I am bummed because there’s apparently only one picture of Paul Scotte available online. I keep finding a lot of pictures associated with him…especially a picture of Galway Kinnell…but also like Paul Ryan.
Anyway, this is the second novel in the Raj Quartet. And I am curious to know how far ahead he planned these novels, because this is both the continuation of the story, but also not. And in some ways it’s a deconstruction of how novels continue on stories. So the first novel is a complete circle of a novel. There’s a central event that is narrated from multiple angles, and then truth is eventually revealed to the reader, and so the literary implications are completely separate from the plot implications. The revelations of guilt and innocence change our perception, not the perception of Empire, which would have been ahistorical. The novel is cut-throat in its truth.

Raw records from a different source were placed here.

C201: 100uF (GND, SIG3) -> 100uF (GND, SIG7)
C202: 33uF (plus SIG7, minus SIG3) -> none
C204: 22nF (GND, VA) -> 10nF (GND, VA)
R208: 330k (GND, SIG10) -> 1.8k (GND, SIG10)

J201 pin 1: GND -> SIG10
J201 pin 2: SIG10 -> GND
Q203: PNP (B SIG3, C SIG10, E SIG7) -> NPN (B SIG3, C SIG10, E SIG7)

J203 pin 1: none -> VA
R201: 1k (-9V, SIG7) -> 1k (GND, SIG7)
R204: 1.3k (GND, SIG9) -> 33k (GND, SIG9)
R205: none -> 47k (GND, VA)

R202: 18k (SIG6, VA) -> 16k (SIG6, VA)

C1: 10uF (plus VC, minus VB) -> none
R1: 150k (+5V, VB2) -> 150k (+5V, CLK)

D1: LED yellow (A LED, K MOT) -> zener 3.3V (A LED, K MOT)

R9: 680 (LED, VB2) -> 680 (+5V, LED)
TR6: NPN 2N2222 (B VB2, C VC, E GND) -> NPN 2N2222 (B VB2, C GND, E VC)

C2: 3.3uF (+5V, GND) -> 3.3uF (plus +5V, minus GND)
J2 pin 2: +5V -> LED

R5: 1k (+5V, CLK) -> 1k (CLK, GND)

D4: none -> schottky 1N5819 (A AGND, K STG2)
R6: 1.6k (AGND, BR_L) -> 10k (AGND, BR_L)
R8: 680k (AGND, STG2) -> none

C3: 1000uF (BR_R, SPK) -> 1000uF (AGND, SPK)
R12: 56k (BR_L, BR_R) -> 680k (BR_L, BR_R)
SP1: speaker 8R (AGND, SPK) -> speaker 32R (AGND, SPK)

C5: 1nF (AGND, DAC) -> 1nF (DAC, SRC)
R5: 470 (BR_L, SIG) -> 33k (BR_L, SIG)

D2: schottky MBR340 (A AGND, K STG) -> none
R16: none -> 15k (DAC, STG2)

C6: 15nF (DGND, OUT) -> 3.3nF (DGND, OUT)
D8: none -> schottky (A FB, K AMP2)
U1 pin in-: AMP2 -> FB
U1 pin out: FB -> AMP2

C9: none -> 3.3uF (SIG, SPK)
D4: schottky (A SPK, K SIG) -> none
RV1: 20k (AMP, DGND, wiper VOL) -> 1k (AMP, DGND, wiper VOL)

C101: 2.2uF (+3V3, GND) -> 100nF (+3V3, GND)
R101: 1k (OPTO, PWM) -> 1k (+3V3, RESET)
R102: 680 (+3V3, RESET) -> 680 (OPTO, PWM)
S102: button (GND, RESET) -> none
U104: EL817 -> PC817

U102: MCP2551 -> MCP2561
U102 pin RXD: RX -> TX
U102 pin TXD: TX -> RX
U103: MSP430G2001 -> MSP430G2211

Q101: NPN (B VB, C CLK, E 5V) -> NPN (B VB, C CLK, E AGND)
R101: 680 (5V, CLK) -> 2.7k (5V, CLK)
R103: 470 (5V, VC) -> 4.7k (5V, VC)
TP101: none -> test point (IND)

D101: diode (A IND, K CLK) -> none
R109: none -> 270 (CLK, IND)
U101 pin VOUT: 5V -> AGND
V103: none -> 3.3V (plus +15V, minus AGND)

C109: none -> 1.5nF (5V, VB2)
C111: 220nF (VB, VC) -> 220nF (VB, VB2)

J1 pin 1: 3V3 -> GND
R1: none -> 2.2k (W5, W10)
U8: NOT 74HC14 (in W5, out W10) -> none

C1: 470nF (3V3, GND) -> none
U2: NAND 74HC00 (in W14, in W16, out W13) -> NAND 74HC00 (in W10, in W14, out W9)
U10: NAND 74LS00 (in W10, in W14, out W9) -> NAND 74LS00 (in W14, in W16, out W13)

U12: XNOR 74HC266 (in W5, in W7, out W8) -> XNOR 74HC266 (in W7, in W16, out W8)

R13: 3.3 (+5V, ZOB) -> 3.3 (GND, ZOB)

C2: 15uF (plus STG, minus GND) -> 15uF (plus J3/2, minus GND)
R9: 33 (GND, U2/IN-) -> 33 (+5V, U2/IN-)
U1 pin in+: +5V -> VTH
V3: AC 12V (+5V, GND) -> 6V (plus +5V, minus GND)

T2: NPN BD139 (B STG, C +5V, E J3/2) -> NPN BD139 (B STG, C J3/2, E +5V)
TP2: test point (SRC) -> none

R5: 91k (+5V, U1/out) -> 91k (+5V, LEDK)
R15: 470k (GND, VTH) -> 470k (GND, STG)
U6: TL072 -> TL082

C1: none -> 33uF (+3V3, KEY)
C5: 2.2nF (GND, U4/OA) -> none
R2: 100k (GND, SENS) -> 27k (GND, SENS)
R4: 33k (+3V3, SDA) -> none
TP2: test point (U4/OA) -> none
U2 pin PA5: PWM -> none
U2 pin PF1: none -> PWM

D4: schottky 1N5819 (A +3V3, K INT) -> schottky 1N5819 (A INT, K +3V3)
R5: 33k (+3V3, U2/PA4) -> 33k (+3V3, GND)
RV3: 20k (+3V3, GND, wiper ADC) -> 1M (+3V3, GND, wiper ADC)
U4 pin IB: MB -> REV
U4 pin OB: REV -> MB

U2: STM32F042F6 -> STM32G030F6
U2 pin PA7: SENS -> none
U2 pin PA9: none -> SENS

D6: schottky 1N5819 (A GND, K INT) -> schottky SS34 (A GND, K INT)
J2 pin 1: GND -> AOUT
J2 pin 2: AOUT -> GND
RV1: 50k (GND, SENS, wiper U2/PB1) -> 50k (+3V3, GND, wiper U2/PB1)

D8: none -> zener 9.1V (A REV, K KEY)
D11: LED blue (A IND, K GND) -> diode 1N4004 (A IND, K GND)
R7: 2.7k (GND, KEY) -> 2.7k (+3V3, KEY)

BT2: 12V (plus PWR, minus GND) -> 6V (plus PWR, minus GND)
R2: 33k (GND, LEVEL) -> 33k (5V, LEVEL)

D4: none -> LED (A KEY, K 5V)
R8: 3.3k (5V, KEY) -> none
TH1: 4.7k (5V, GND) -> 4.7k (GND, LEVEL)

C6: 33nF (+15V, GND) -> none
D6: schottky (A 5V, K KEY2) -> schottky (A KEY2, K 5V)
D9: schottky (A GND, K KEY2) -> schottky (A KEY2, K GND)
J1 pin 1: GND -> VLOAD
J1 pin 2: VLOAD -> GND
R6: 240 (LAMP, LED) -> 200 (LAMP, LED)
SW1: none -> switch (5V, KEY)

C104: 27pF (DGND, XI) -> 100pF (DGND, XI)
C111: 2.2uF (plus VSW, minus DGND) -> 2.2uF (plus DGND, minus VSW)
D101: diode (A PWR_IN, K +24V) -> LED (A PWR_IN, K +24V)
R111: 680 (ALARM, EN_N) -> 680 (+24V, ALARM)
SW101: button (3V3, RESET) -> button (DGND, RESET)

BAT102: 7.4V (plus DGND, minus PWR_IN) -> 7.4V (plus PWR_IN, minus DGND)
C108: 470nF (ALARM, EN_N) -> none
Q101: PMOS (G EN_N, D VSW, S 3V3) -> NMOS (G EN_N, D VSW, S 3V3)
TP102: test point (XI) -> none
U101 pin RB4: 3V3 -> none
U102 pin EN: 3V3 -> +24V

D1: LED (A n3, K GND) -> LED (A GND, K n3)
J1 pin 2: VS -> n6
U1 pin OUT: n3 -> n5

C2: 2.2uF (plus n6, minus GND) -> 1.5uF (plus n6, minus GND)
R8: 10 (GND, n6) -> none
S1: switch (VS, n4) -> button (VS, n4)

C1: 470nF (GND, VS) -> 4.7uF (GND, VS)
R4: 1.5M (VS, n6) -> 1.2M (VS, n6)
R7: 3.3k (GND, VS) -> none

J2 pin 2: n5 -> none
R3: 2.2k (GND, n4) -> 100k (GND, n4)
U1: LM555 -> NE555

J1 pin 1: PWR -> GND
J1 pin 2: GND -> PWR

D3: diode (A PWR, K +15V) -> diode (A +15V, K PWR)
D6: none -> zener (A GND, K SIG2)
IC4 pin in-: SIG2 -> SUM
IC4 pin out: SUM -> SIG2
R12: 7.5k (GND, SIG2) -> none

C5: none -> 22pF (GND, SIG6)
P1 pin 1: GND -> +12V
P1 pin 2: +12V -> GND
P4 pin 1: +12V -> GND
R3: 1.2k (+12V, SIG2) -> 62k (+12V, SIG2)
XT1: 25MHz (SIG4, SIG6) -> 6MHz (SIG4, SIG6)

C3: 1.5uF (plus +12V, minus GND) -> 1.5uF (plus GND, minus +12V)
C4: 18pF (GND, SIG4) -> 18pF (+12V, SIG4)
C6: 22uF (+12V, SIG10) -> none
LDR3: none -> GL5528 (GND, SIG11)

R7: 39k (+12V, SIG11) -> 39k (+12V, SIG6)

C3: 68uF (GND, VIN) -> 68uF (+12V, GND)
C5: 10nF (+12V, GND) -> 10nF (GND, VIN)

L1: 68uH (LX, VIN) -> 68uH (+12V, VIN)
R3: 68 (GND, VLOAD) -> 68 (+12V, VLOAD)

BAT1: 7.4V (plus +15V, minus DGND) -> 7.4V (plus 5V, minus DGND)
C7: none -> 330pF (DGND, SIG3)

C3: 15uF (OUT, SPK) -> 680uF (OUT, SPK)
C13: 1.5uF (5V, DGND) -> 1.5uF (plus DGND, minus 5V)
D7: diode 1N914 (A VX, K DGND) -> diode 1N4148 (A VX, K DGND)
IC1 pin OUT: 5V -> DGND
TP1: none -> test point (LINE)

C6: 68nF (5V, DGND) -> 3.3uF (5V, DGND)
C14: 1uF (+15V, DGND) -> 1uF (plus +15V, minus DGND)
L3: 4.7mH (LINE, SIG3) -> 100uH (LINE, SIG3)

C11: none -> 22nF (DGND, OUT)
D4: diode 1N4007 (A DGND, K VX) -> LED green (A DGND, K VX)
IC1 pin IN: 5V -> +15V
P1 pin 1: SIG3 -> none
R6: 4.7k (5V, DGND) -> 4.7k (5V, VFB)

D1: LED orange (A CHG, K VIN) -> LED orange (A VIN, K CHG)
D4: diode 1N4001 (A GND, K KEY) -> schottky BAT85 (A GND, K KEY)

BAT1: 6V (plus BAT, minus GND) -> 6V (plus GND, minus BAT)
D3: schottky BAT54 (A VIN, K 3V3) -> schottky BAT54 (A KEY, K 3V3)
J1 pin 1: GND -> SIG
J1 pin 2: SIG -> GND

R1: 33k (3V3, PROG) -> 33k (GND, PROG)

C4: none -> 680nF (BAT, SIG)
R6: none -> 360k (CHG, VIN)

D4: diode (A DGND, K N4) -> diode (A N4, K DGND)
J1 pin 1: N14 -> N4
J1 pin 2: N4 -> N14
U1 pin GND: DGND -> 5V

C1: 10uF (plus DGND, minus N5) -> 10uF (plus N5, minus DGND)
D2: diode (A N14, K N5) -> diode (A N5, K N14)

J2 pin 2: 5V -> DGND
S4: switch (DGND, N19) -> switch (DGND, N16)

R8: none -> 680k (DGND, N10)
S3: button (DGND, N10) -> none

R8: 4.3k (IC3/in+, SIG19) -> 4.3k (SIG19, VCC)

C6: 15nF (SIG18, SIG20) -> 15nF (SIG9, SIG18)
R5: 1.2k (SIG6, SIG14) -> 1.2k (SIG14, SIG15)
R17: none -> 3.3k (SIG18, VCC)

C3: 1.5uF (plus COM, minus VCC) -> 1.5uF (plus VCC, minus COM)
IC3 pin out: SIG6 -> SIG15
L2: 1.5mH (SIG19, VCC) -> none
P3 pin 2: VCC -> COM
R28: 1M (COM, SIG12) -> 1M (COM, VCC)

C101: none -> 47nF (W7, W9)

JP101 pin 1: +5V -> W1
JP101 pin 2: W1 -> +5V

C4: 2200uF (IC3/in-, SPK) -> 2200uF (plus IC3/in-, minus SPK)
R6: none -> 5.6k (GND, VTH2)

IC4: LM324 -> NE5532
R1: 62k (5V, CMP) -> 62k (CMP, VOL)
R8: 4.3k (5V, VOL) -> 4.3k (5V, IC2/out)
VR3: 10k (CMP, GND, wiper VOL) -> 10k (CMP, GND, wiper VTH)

Now this novel takes all the work, and just presses on the wounds. The British Government cannot handle unchecked boxes, and so the injustice implications of the central event are relitigated in this novel and the quest for closure are pushed and pressed here. This is a brilliant, not retelling, and not continuance, of the events. In addition, we also get further events and perspectives that were not present in the first novel, and the novel here also shows the personal fallout of the events of the first in such a satisfying way. So all told this is the next steps, but it’s also an uncomfortable rehashing of the previous novel, without undoing its work.